House repossessions fall to lowest level since 2007

Last year home repossessions in the UK fell to their lowest annual level since 2007 the Council of Mortgage Lenders (CML) has revealed.

Figures for 2012 have recorded that 33,990 homes were seized through repossession orders last year. What’s more is that figures for the final three months of 2012 also showed the lowest amount of repossessions recorded in any quarter in the last five years.

The CML predicted that repossessions would be in the region of 45,000 for 2012, however this turned out to be an overestimation by more than ten thousand.

The fall in repossession orders is being attributed to a number of factors. Historically low interest rates are a major contributor as repayments on a standard variable rate will generally be lower. In addition, stricter and more conservative lending policies has limited access for sub-prime borrowers.

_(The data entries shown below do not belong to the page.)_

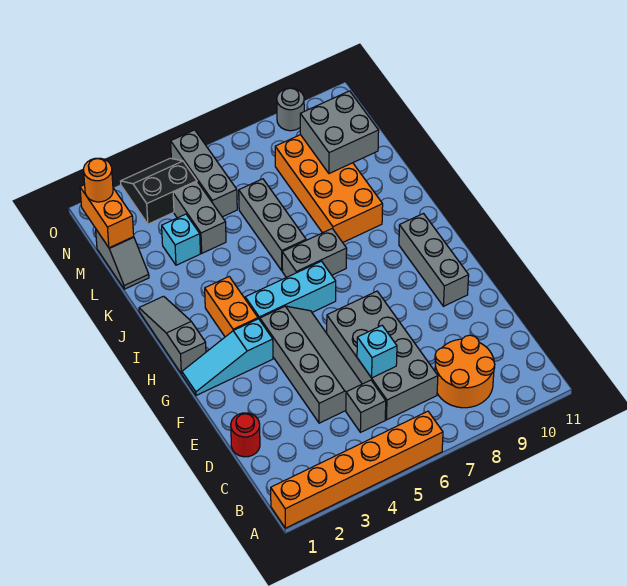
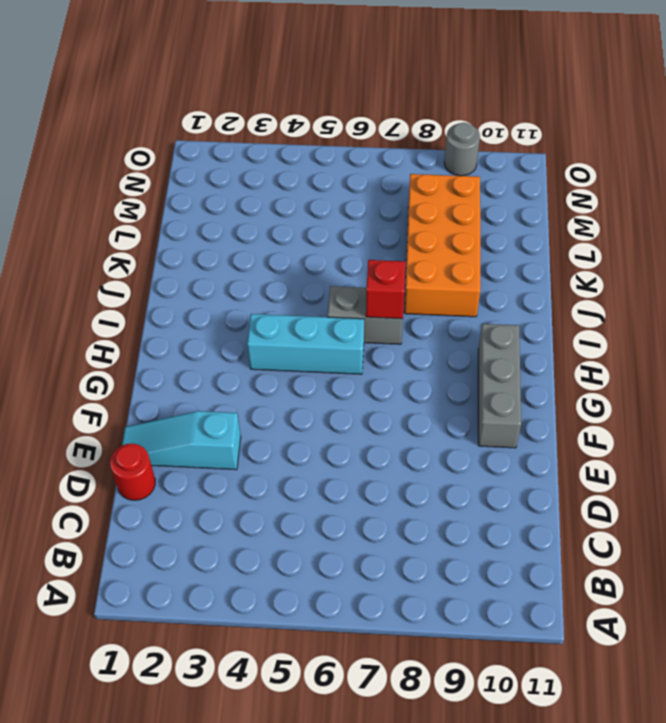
cyan slope E1:E3 level 1 top 3 -> cyan slope G1:G3 level 1 top 3
red brick I7 level 2 -> none
none -> orange brick A1:A6 level 1
none -> orange round brick B8:C9 level 1
none -> grey brick C5 level 1

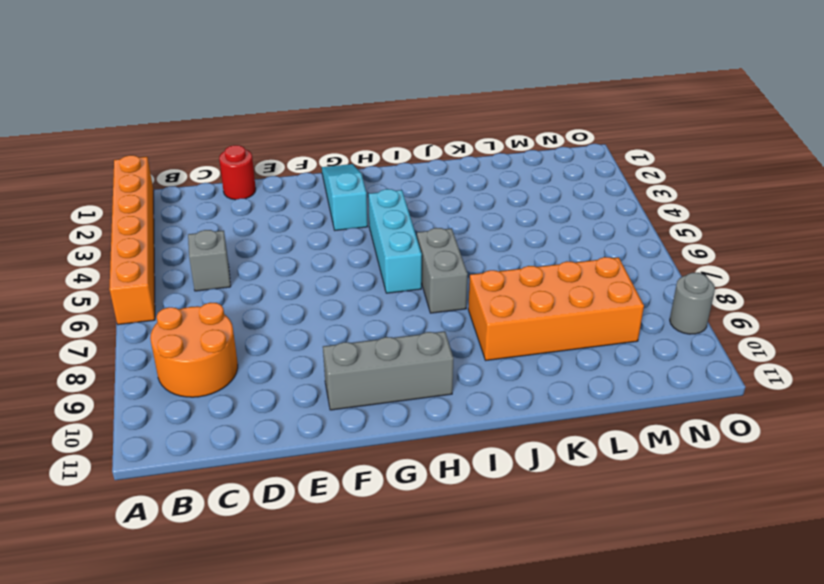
none -> grey brick C6:F7 level 1
none -> grey slope D4:G5 level 1 top 4
none -> grey slope H1:J1 level 1 top H

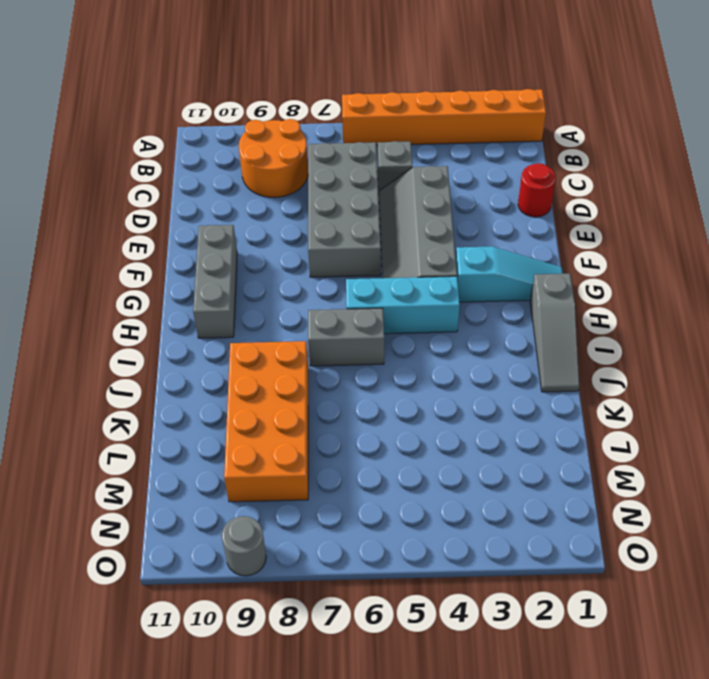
none -> orange brick H3:I3 level 1
none -> grey brick J6:L6 level 1
none -> grey slope L1:M1 level 1 top M

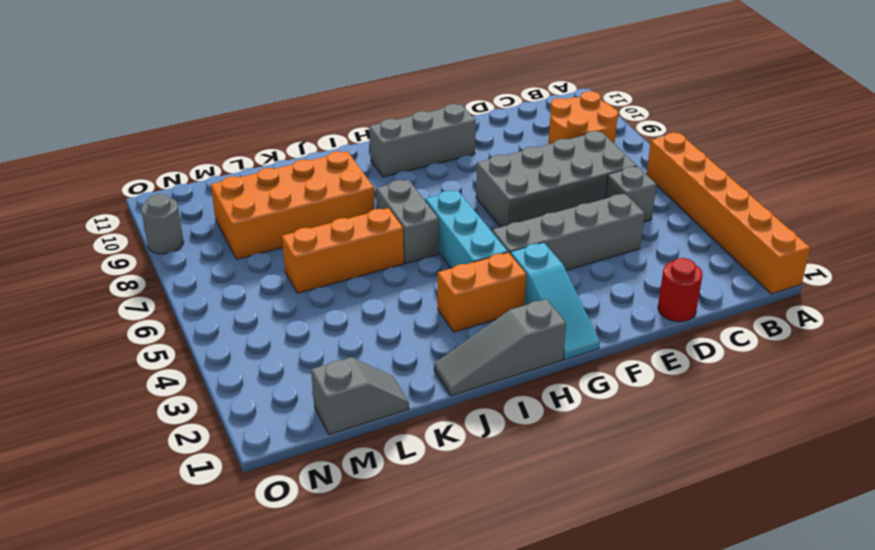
orange brick J6:L6 level 1 -> grey brick J6:L6 level 1
none -> cyan brick L3 level 1
none -> grey brick L4:M4 level 1
none -> grey brick M5:O5 level 1

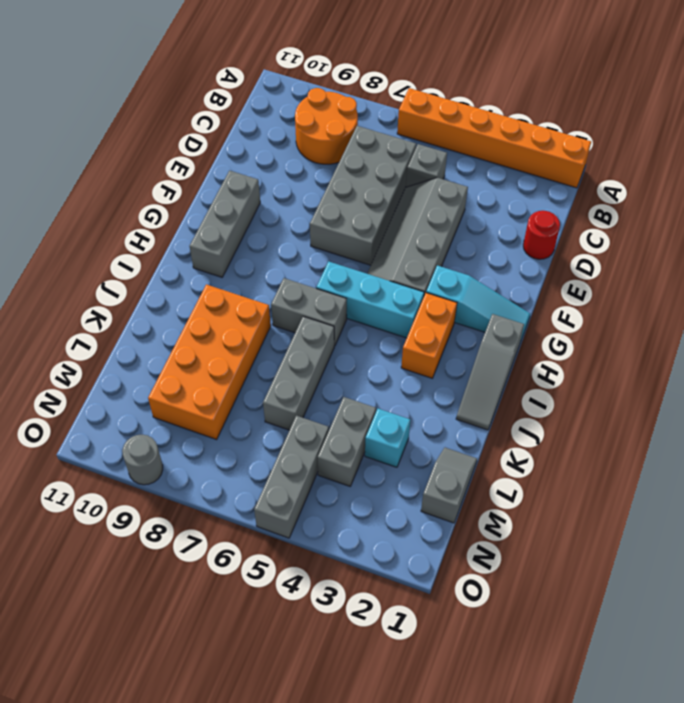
none -> black slope N3:O4 level 1 top N
none -> cyan brick D6 level 2
none -> grey brick L9:M10 level 2

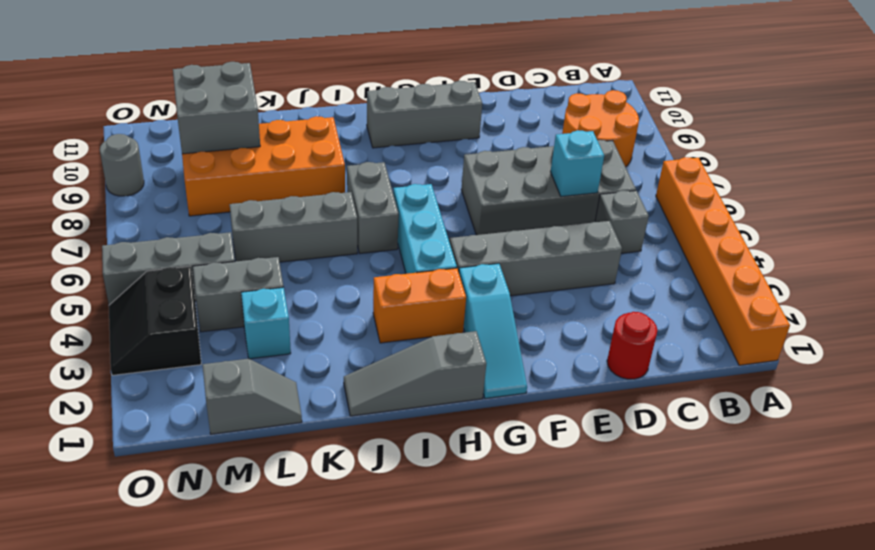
none -> orange brick M1:N1 level 2
none -> orange round brick N1 level 3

Another factor that may have influenced the figures is the legal structures that have been set in place to ensure lenders cannot repossess without good cause. Lenders must make a convincing case to the courts that they have done everything in their power to receive payments, whilst also having to prove that repossession is the only remaining option.

The number of homes repossessed has experienced noticeable fluctuations since the economic downturn. Of the 11.3 million homes currently under outstanding residential mortgages in the UK, 2007 saw just 25,000 repossessed. In 2009 this figure nearly doubled to a peak of 48,900, although it has fallen steadily since.

Sir Mervyn King, the governor of the Bank of England, commented that while the UK economy was showing some signs of optimism, the cost of living would remain noticeably high for some time, and was unlikely to change.

The advice from lenders is still one of seeking advice as early as possible, this should provide those in financial difficulty with the support and more importantly, the time to agree upon repayment schedules.

Mortgage broker Jonathan Harris, said:

"Borrowers must seek help, preferably before they miss a payment, speaking to their lender or one of the specialist - and free - debt agencies, such as Citizens Advice.

"It is essential that lenders continue to show forbearance and look after customers who are struggling by switching them to interest only, allowing them to take payment holidays or extend their mortgage terms, where practical."